You probably don’t know me, but I love you. It wasn’t love at first sight; actually, I avoided you for most of my young life. And it wasn’t like you didn’t try. I know that you tried and I want you to know that I know that. In my preschool years, you had parents and teachers and teachers aides read to me that wonderful poetry by Dr. Seuss and Silverstein and the stories of Winnie-the-Pooh, but I was too busy picking my nose and looking at what came out to understand. In the elementary grades, you tried to scare me into noticing you; you put Goosebumps in my way, but I was too busy chasing the girls around the playground for no apparent reason that I just didn’t have time for you. In middle school, you sent me those trusty buddies, Frodo and the Narnians, but I was too busy figuring out that hormone thing that I stopped listening to you after the first chapter. You deserved more attention from me then. I’m deeply sorry for that.
In high school, you called to me in different voices – Orwellian and Steinbeckian and Whartonian and Hemingwayist – but I think you were trying to teach me something about the Iceberg Principle, because you were so subtle that I didn’t even notice you. Then you tried to Shakespeare me, with your sonnets and iambic pentameter and star-crossed lovers, but I was too busy hanging out with your evil cousin, Cliff, who always told me your stories in easy-to-understand Notes so I never actually had to spend time with you. You tried to enchant me with The Count of Monte Cristo and Cyrano de Bergerac; you tried to teach me with Homer and Plato; you tried to challenge me by making me enter the Heart of Darkness and the Inferno; and still, I stuck with Cliff because he was, well, an easy guy to hang out with and wasn’t that demanding of my time.
In college, you got angry and disappared and I should’ve noticed (you have no idea how much I wish I would’ve noticed). Instead, I was spending time with your long lost cousins, learning how to go from Good to Great and trying to figure out Who Moved My Cheese. I spent time with case studies of businesses; I even went over to the dark side and took Math out on a couple of dates. I should’ve known she would be too calculating for my tastes. There was a semester I could’ve come back to you, too, but when I visited your sister, Theater, I couldn’t think about anything except how she talked too much. So I went back to your Rich Dad, Poor Dad and they taught me The 7 Habits of Highly Effective People, which pushed me so far away from you that I never gave you a second thought.

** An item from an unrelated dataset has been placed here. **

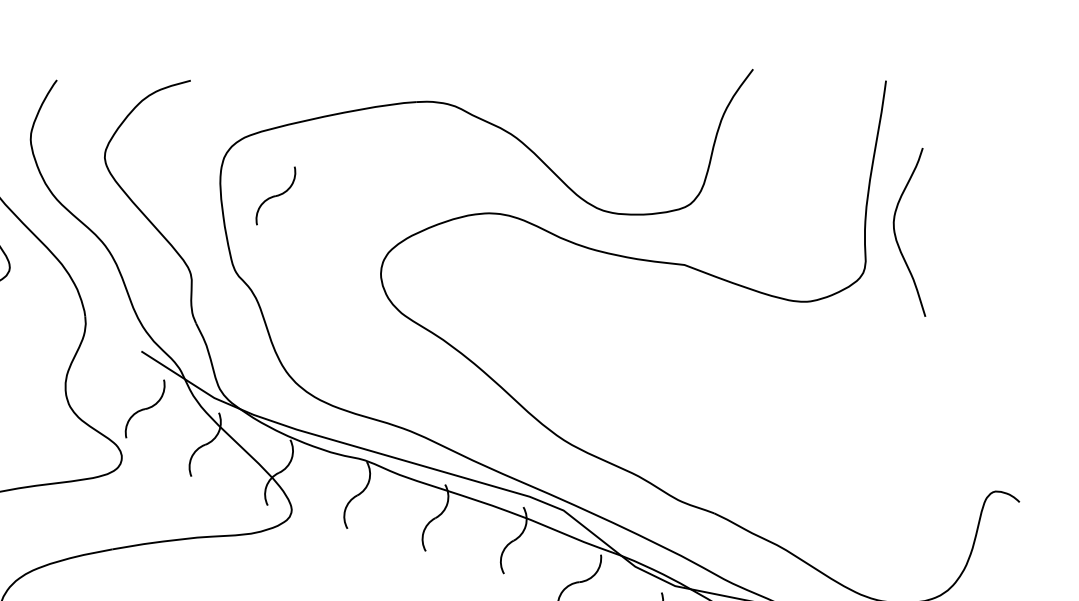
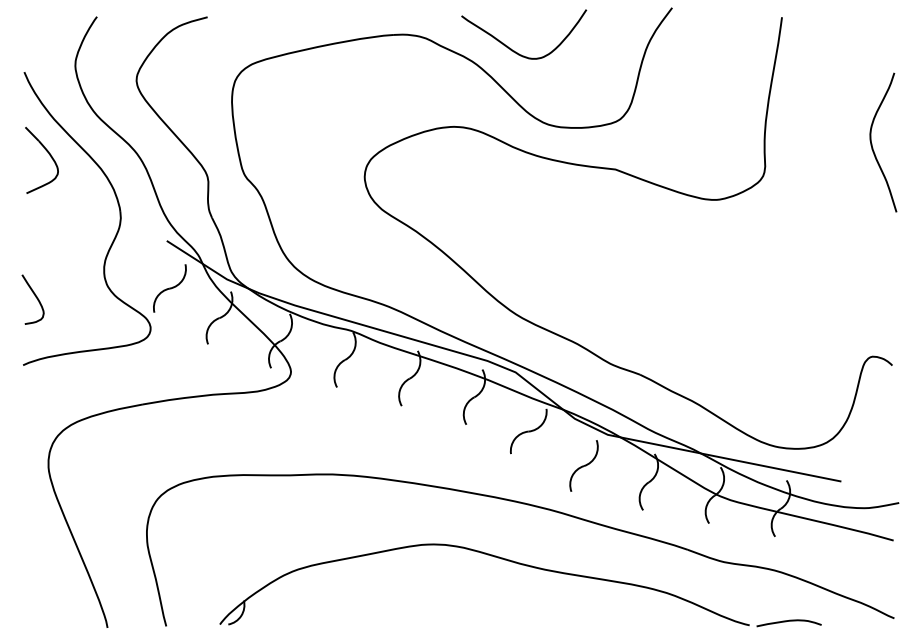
curve: (564, 122) -> (516, 51), added
part: (275, 195) -> (277, 112), removed
curve: (896, 233) -> (872, 143), moved

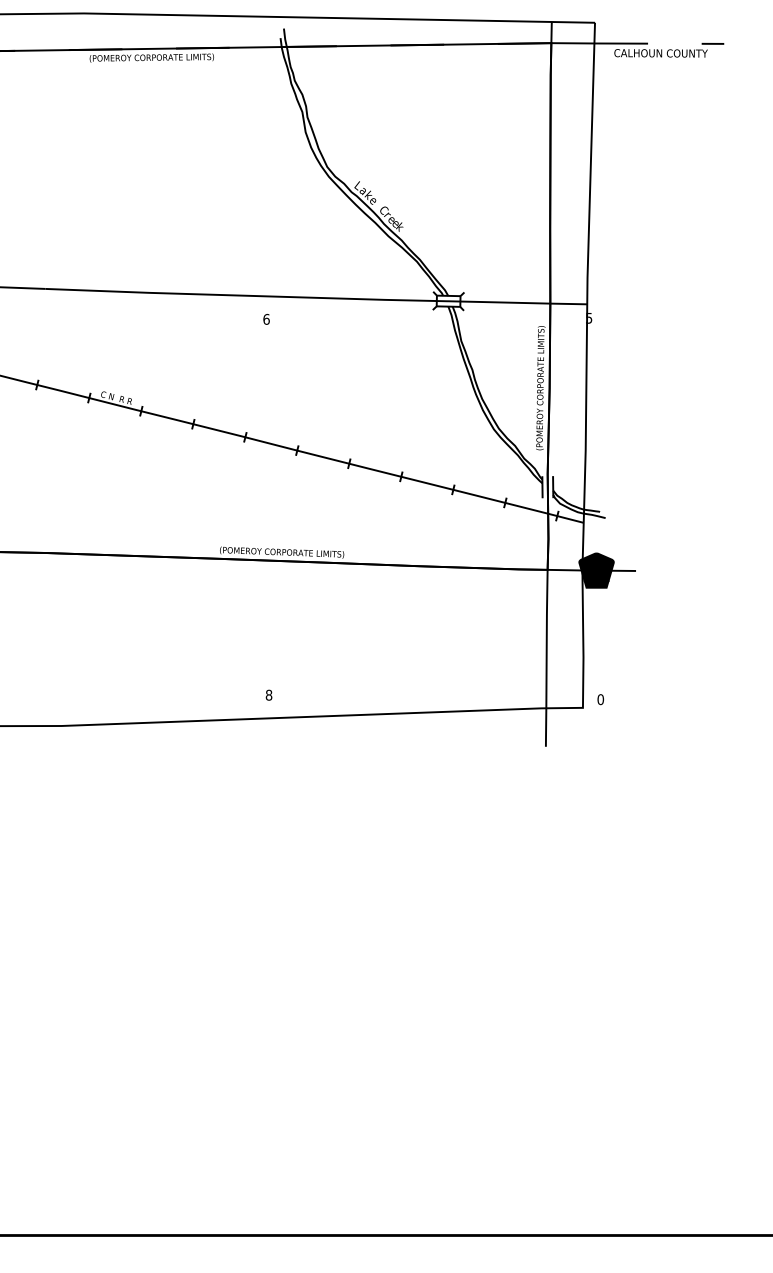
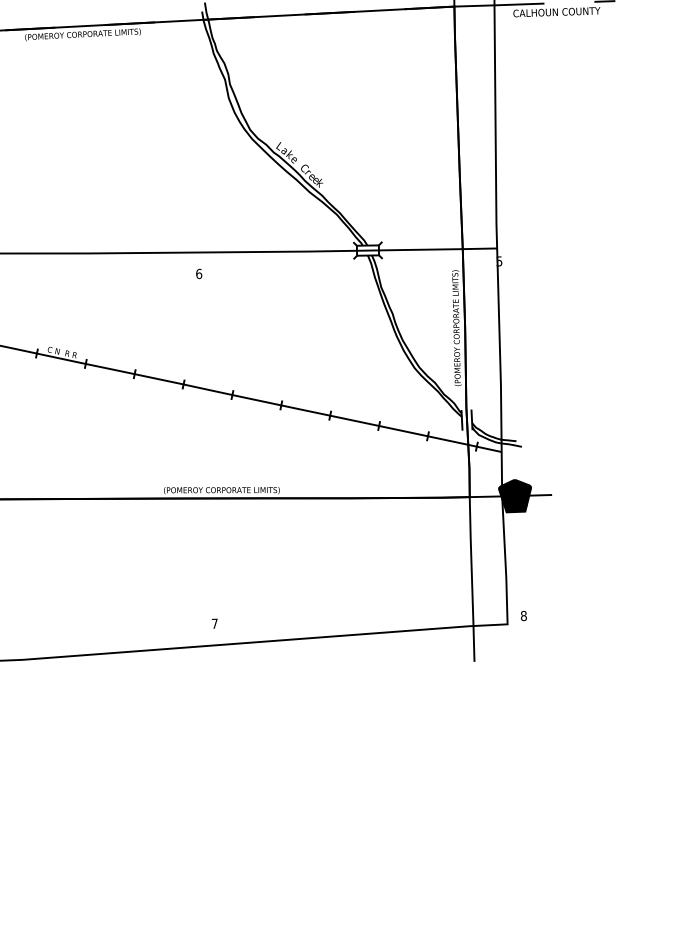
text: (268, 694) -> (214, 623), 8 -> 7
text: (600, 699) -> (523, 615), 0 -> 8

When I went to work, I met your mortal enemies: sales manuals and insurance contracts and privacy disclosures and profit margin printouts. In the past I’d at least visited your house every now and then, but for those years I didn’t step foot in the library. As time wore on, I got more and more acquainted with the modernized usage of your blood (your words) lol j/k :) WTF? Even if I’d remembered you, even if I’d had the time, I would’ve cast you away. I became conditioned to 140 characters and scrolling status updates. I lost my mind (literally metaphorically). My brain changed. I wouldn’t have had the capacity or the patience to see you again. In a way, I’m glad you stayed away. It wouldn’t have worked.
And then you sent the kid with the lightning scar my way. It was almost an accident, a gift for my roommate. It wasn’t your best work, of course, but it was one of your better ones, and in one night, I remembered you. I went back to college to find you. I learned so much. I slayed a monster with Beowulf and got Paradise Lost; I travelled with Candide and hunted Moby-Dick. Then when I didn't understand right away, you got mad. You turned me into an insect in The Metamorphosis, took me to The Waste Land, and taught me what it meant to be an Invisible Man. But just when I thought I was so close to understanding you, you confused me via Deconstruction; you Marx’d me as capitalist; you made me fear the Panopticon and Said something about my own hybridity. And just when you were about to lose me, you pulled The Great Gatsby on me and that was it. I would've traversed a million Labyrinths to find you. I would've Love(d) (you) in the Time of Cholera. This wasn't a House of Leaves or a Catch-22 or an Infinite Jest. I fell in love with you with something more than a Pale Fire. This was real. I was yours.
And now that I've come to know you, I want you to know that I understand your pain about people not understanding. They say you are an escape and to some degree, that’s true. We live lives that get boring, sad, tedius, angry and sometimes, coming to you provides an escape from all that. But more than that, you’re an example. You teach us about life, the world, people, ourselves, so that when we go back to that sometimes boring, sad, tedious, angry world, we know how to handle it better. You build us up. You show us War and Peace in A Handful of Dust - you lend us insight to the unexplainable. When we are asleep, you shake us with The Awakening. When chaos rules, when our minds are filled with The Sound and the Fury, you guide us to The Road. You show us the truths that sometimes need 100,000 words to be felt, absorbed through the skin, and filtered through our blood. You break down our walls. When Things Fall Apart, you bring us together and show us The Power of One. And the best part about it is, you are always there, even when we forget you.
So my promise is this: when life gets busy as it always does, I will always come back to you. I will treat you with care and respect. I will continue to get to know you as deeply as I can and I hope, one day, you will get to know me too.